In contrast, the Euro (EUR) stumbled initially due to disappointing data from the Eurozone, with the final PMI coming in lower than expected. The European Central Bank (ECB) rate rise bets were dampened further by a contraction in the monthly producer price index, though hawkish comments from multiple ECB officials helped the currency recover some of its losses. Overall, EUR remained mostly stagnant.

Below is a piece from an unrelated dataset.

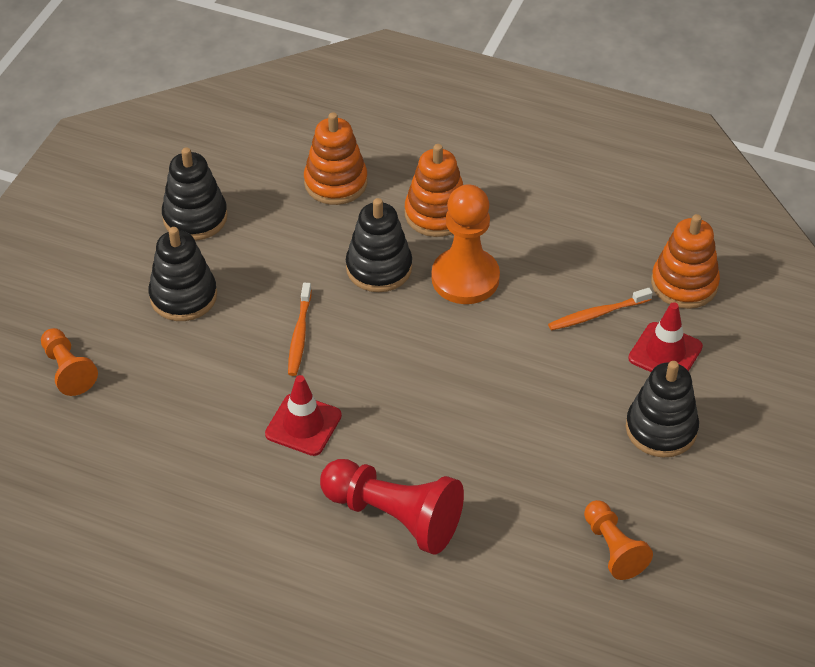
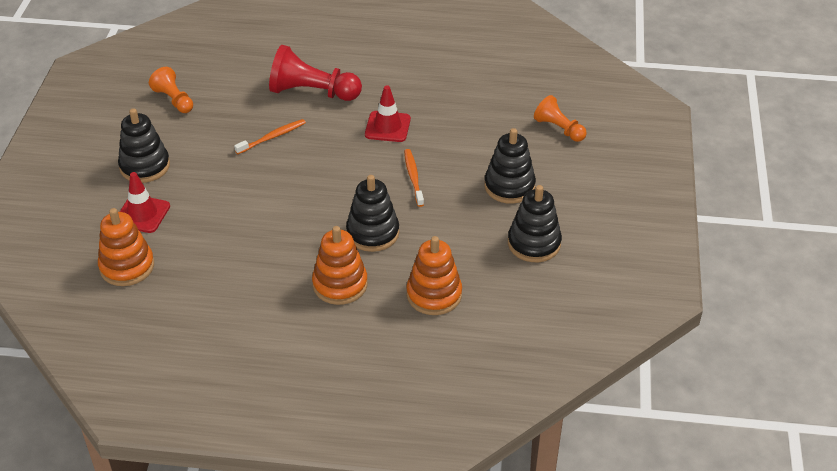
camera: 165 degrees right, 5 degrees down
(465, 278) = (303, 238): orange pawn -> none
(597, 314) = (195, 231): orange toothbrush -> orange toothbrush (272, 137)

The US Dollar (USD) fluctuated throughout Friday’s session, with conflicting factors pulling it in different directions. On the one hand, Federal Reserve rate hike bets supported the currency, but on the other hand, a risk-on market mood offset some of those gains. The latter eventually won out, as increasing risk appetite caused the USD to decline in the evening. A strong US services PMI failed to provide lasting gains, though it may have contributed to traders’ positive sentiment.

Thursday 2nd March

Investors scaled back their expectations of further rate hikes, causing the Pound (GBP) to continue its slide. In a speech, BoE Chief Economist Huw Pill acknowledged a “stronger than anticipated” economy, but failed to inspire confidence in the currency.

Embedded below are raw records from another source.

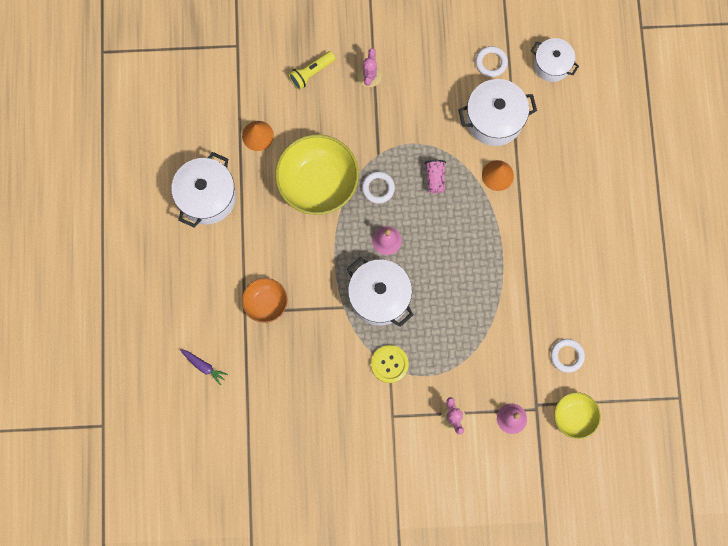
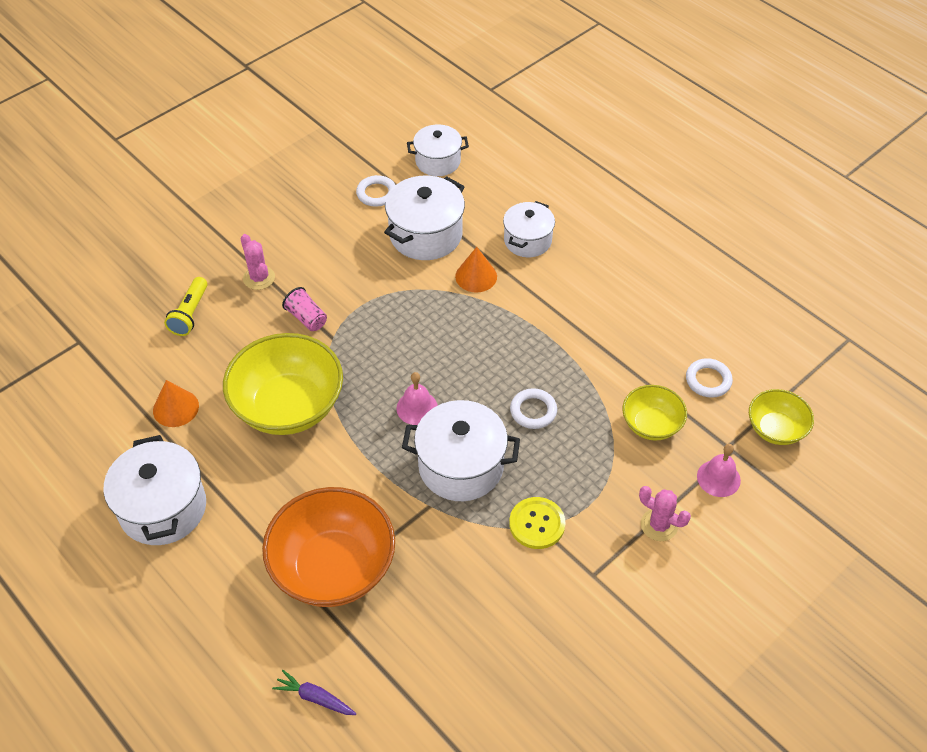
camera: 40 degrees left, 25 degrees down
(204, 366) = (315, 698): purple carrot -> purple carrot turned 150 degrees counterclockwise
(266, 303) = (333, 567): orange bowl -> orange bowl, size x1.85
(378, 188) = (361, 367): white ring -> white ring (533, 411)
(435, 179) = (415, 320): pink cup -> pink cup (306, 318)
(506, 356) = (651, 424): none -> yellow bowl
(552, 173) = (527, 240): none -> white pot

Meanwhile, the Euro (EUR) weakened as the latest Eurozone CPI flashes revealed a drop in headline inflation to 8.5% in February. However, the currency was cushioned against further losses by rate hike bets, which were underpinned by core inflation printing at 5.6%.

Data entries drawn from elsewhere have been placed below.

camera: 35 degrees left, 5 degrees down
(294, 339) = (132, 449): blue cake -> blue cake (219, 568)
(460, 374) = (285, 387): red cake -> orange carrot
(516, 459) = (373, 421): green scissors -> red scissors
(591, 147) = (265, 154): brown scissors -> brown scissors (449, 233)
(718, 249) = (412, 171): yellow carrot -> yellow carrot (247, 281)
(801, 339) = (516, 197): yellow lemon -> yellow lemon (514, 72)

On the other hand, the US Dollar (USD) managed to make a slight recovery on Thursday, thanks to the latest initial jobless claims data. The report, which showed the US labour market remained hot with 190,000 claims for the week ending 25 February, fueled Federal Reserve rate hike bets.

Wednesday 1st March

The Pound (GBP) experienced a decline in value after Bank of England (BoE) Governor Andrew Bailey’s notably dovish speech. Bailey implied that interest rates may have reached their peak and stressed the need for a data-driven approach. In response, investors betting on higher rate hikes sold Sterling aggressively, leading to a decline in its value.

On the other hand, the Euro (EUR) strengthened yesterday, driven by Germany’s inflation data for February. Headline inflation unexpectedly remained at 8.7%, leading to heightened rate hike bets. Coupled with the upticks in inflation in France and Spain, the data placed further pressure on the European Central Bank (ECB).

The US Dollar (USD) struggled for support yesterday, as the February ISM manufacturing PMI came in at 47.7, below the forecast of 48. This reflected a slowdown in the manufacturing sector, which led to concerns about the future of economic growth and the condition of the US economy.